But make no mistake, Pelosi and most other Democrats still support abortion on demand and taxpayer-funded abortions. They just aren’t talking about it as openly.
Later, the report continued:
That judgment was backed up by a vast trove of research, collected by Democratic committees and super PACs through polling and focus groups. House Majority PAC, the caucus’s main super PAC, carried out two intensive research projects, studying right-of-center suburban voters and blue-collar whites who supported Mr. Trump. It concluded that only a message about health care and jobs could win over both groups. …
That strategy of restraint brought Democrats steady gains, as they made inroads into Republican territory in a series of special elections and off-year elections, winning an improbable Senate seat in Alabama late last year, then seizing a solid-red congressional district near Pittsburgh in March. The Democratic victor there, Conor Lamb, ran on a message about health care and economic fairness, and pledged never to support Ms. Pelosi for speaker.
The strategy apparently paid off, though not as much as Democrats hoped. They did regain control of the U.S. House in 2019, but pro-life Republicans won control of the U.S. Senate. The midterms were not the strong “blue wave” that Democrats wanted.
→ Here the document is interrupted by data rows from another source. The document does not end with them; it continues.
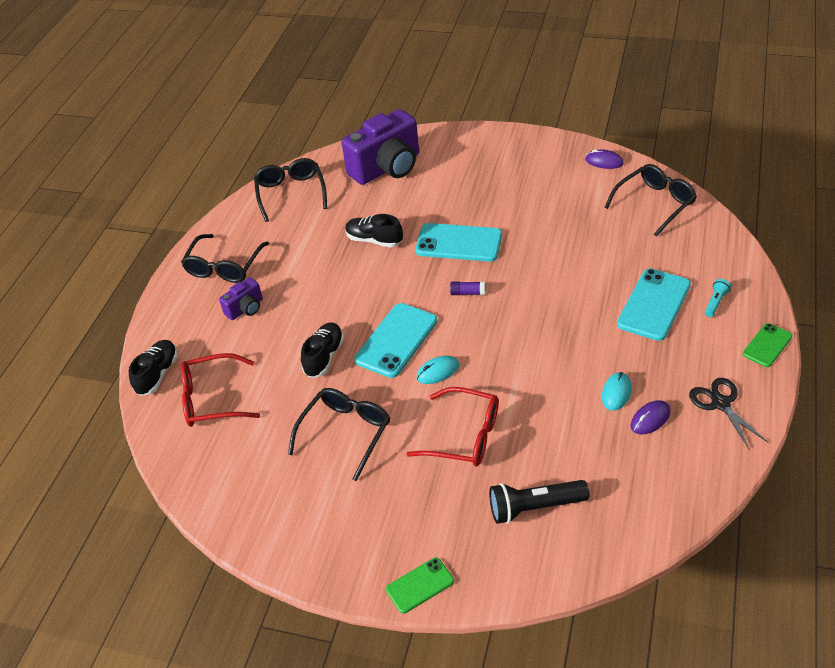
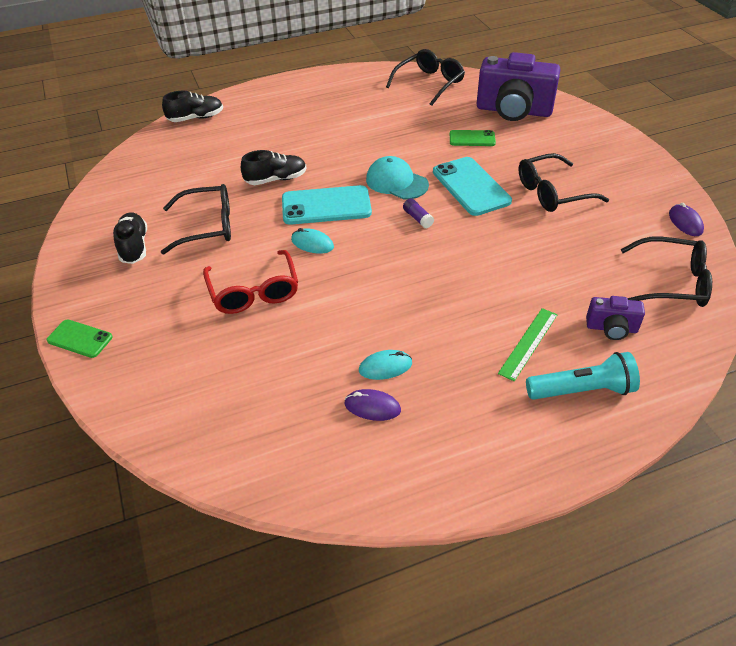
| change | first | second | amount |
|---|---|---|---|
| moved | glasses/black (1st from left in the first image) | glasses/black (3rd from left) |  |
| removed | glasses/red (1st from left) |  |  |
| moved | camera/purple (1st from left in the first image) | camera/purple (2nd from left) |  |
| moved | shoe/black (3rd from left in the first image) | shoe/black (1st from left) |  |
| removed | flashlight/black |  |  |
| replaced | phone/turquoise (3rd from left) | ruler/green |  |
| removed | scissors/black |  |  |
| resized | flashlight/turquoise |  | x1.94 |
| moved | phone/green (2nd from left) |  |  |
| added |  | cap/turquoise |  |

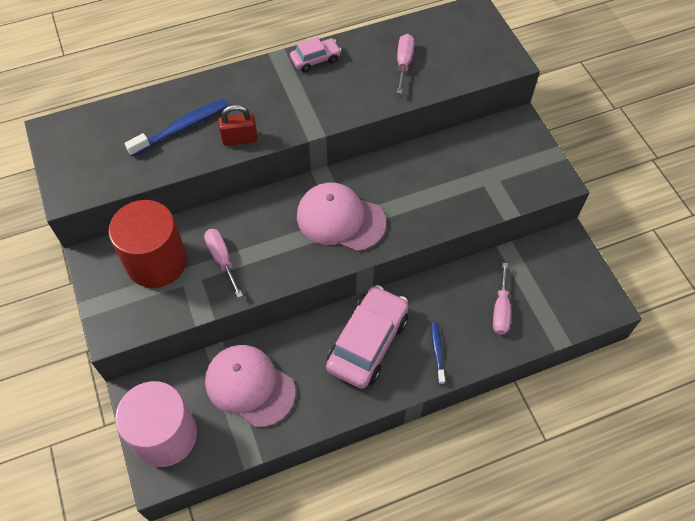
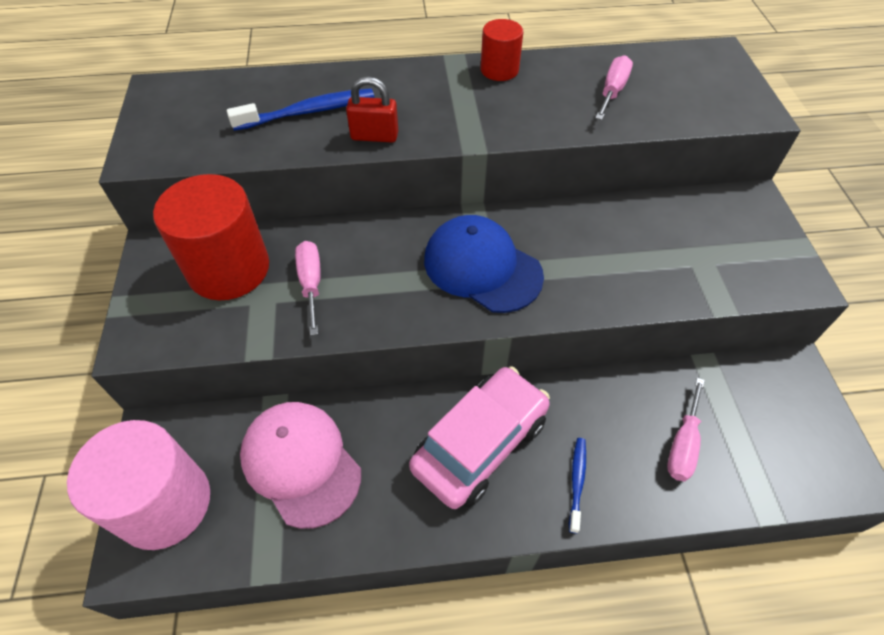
| change | first | second | amount |
|---|---|---|---|
| replaced | car/pink (1st from left) | cylinder/red (2nd from left) |  |
| recoloured | cap/pink (2nd from left) | cap/blue |  |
Pro-life leaders believe House Democrats will try to ram through a bill to force taxpayers to fund abortions next year — one of their party platform goals. Its success seems unlikely right now with a Republican president and pro-life Republican majority in the U.S. Senate. However, pro-life advocates must remain vigilant and continue to expose the Democrats’ extreme pro-abortion policies – even when they will not talk about it themselves.